Cuando Sofía la oyó hablar así, apoyó la espalda en el respaldo del banco y miró a las estrellas. Pensó en todos esos jóvenes que morían en las colinas de las Malvinas. Todos tenían madres, padres, hermanos, hermanas y abuelos que llorarían por ellos. Se acordó de cuando era niña y su padre intentó explicarle lo que era la muerte; le había dicho que todas las almas se convertían en estrellas. Ella le había creído. Todavía le creía; al menos eso era lo que deseaba. Alzó la mirada hacia todas esas almas que brillaban en el silencioso infinito.

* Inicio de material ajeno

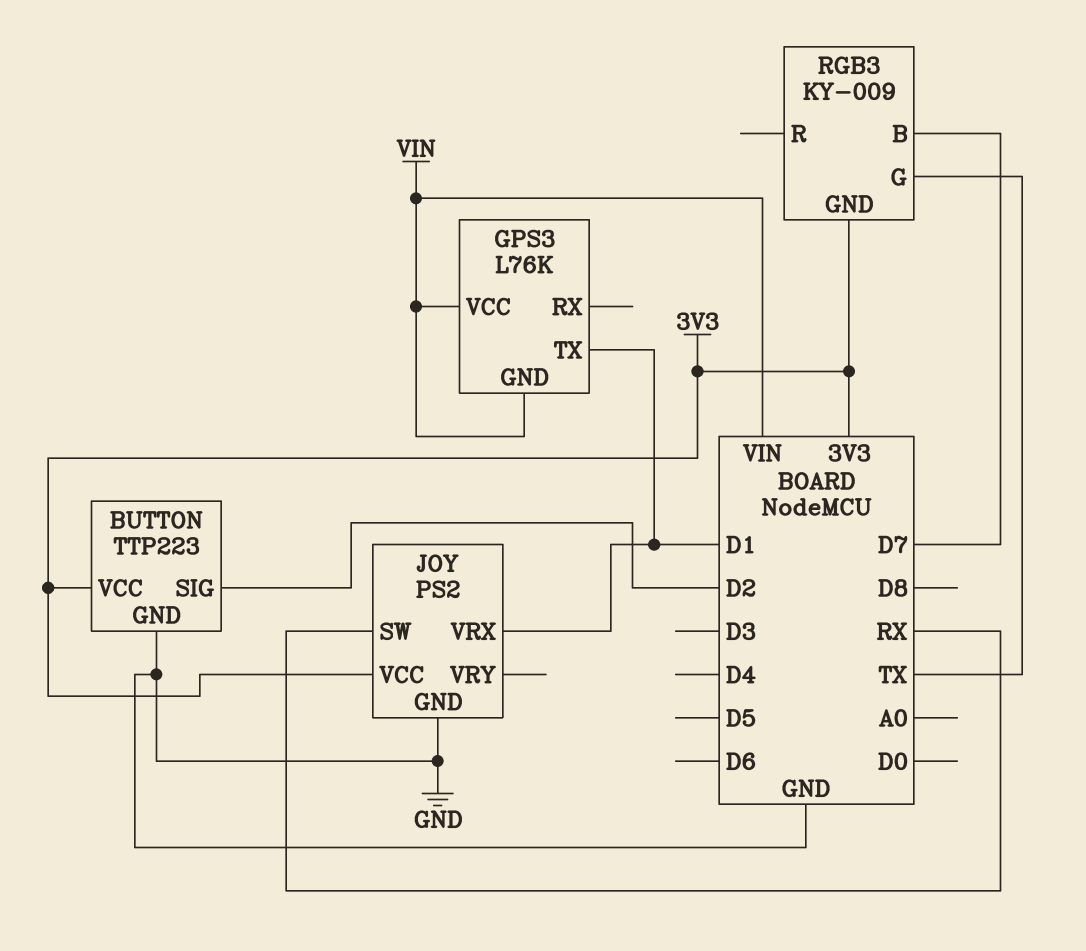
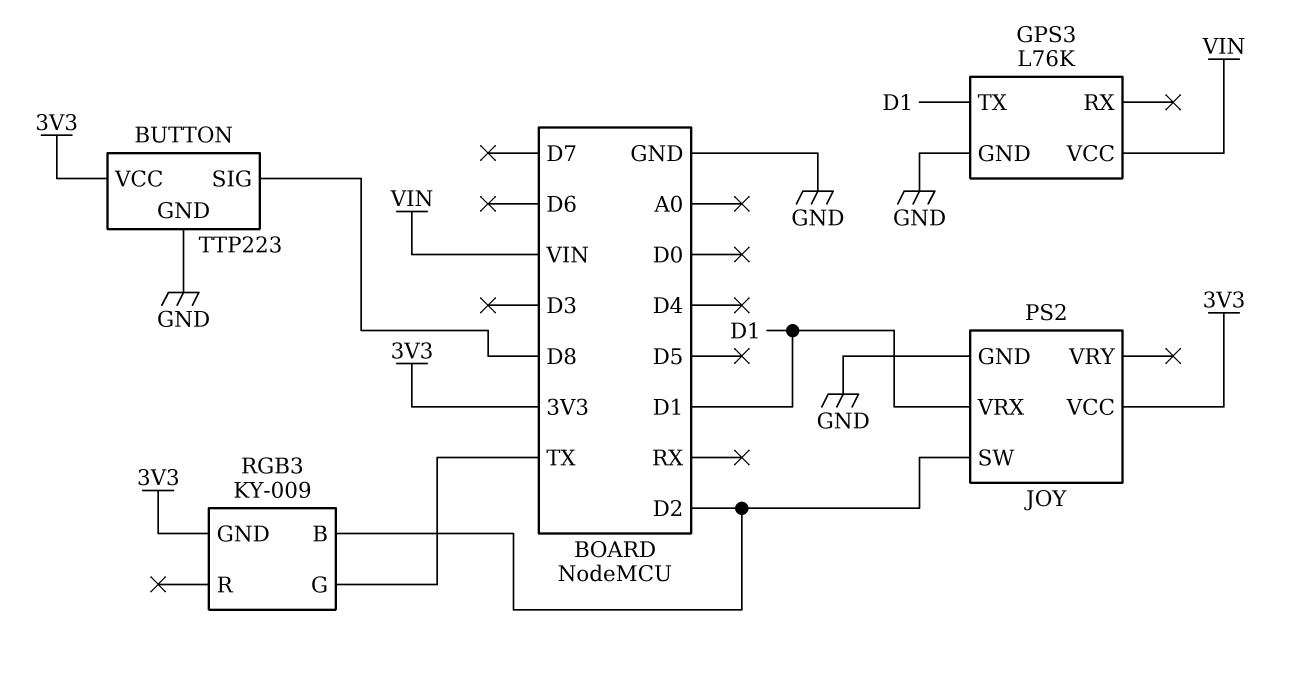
BUTTON pin SIG: D2 -> D8
GPS3 pin GND: VIN -> GND
JOY pin SW: RX -> D2
RGB3 pin B: D7 -> D2

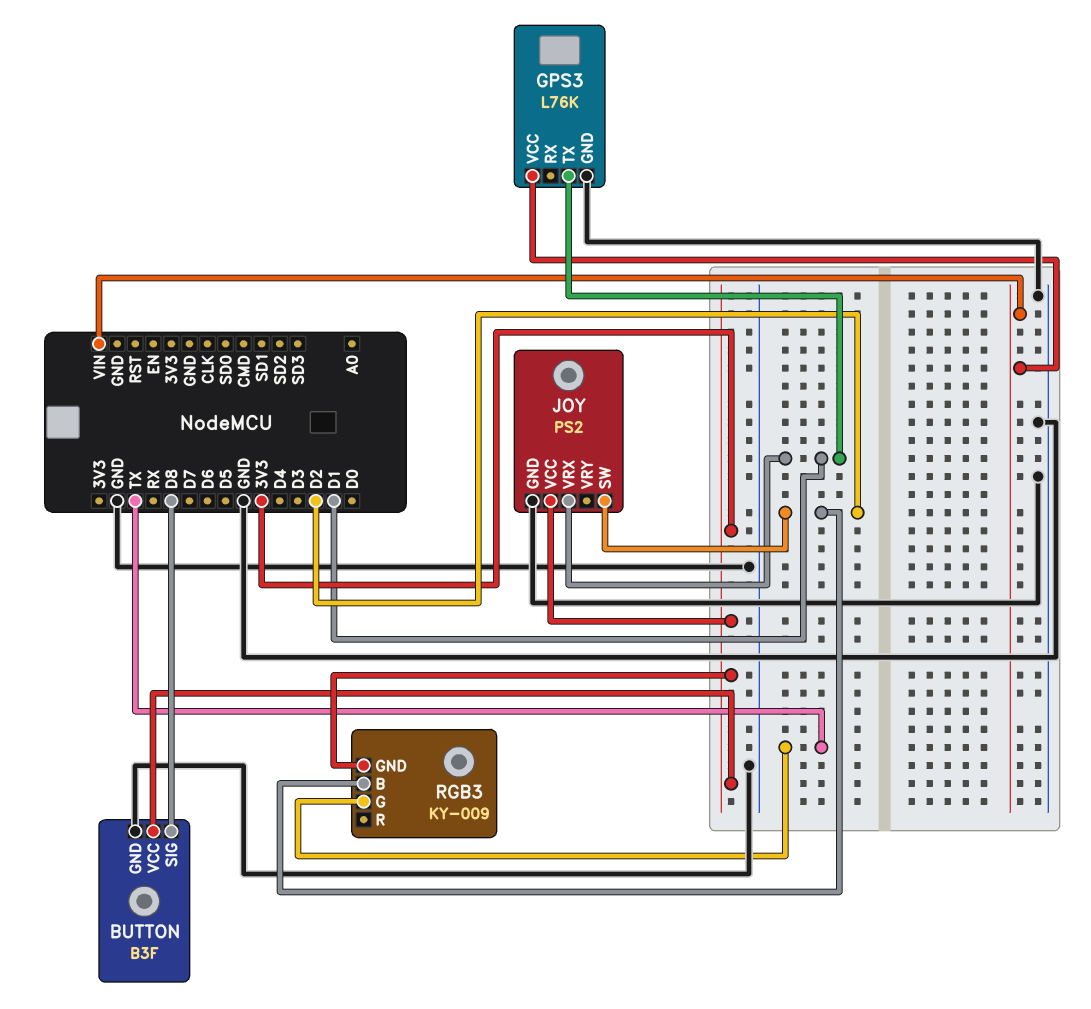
BUTTON: TTP223 -> B3F

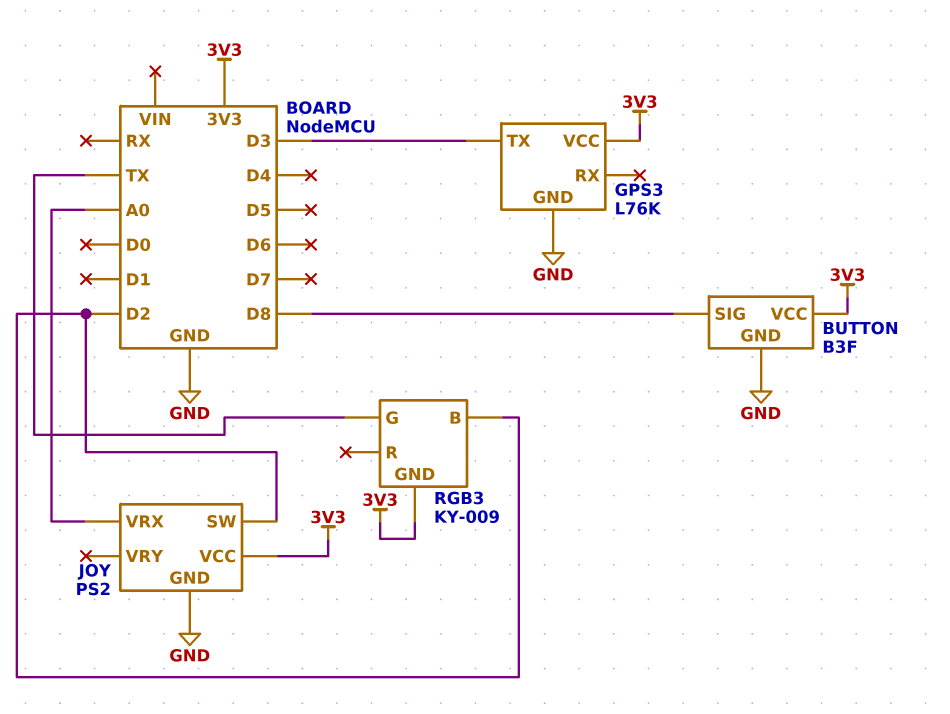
GPS3 pin TX: D1 -> D3
GPS3 pin VCC: VIN -> 3V3
JOY pin VRX: D1 -> A0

El abuelo O'Dwyer le había dicho que la vida giraba en torno a la procreación y la preservación, que la vida debía alimentarse con amor porque sin él no puede sobrevivir. Sofía amaba a David, pero de repente, al ver los millones de almas que resplandecían sobre su cabeza, se dio cuenta de que el verdadero sentido de amar era crear más y más amor. Decidió entonces que por fin estaba preparada para tener un hijo. Quizá Santiaguito fuera una de esas estrellas, pensó con tristeza. Recordó el consejo de Dominique y supo entonces que debía liberarse de él.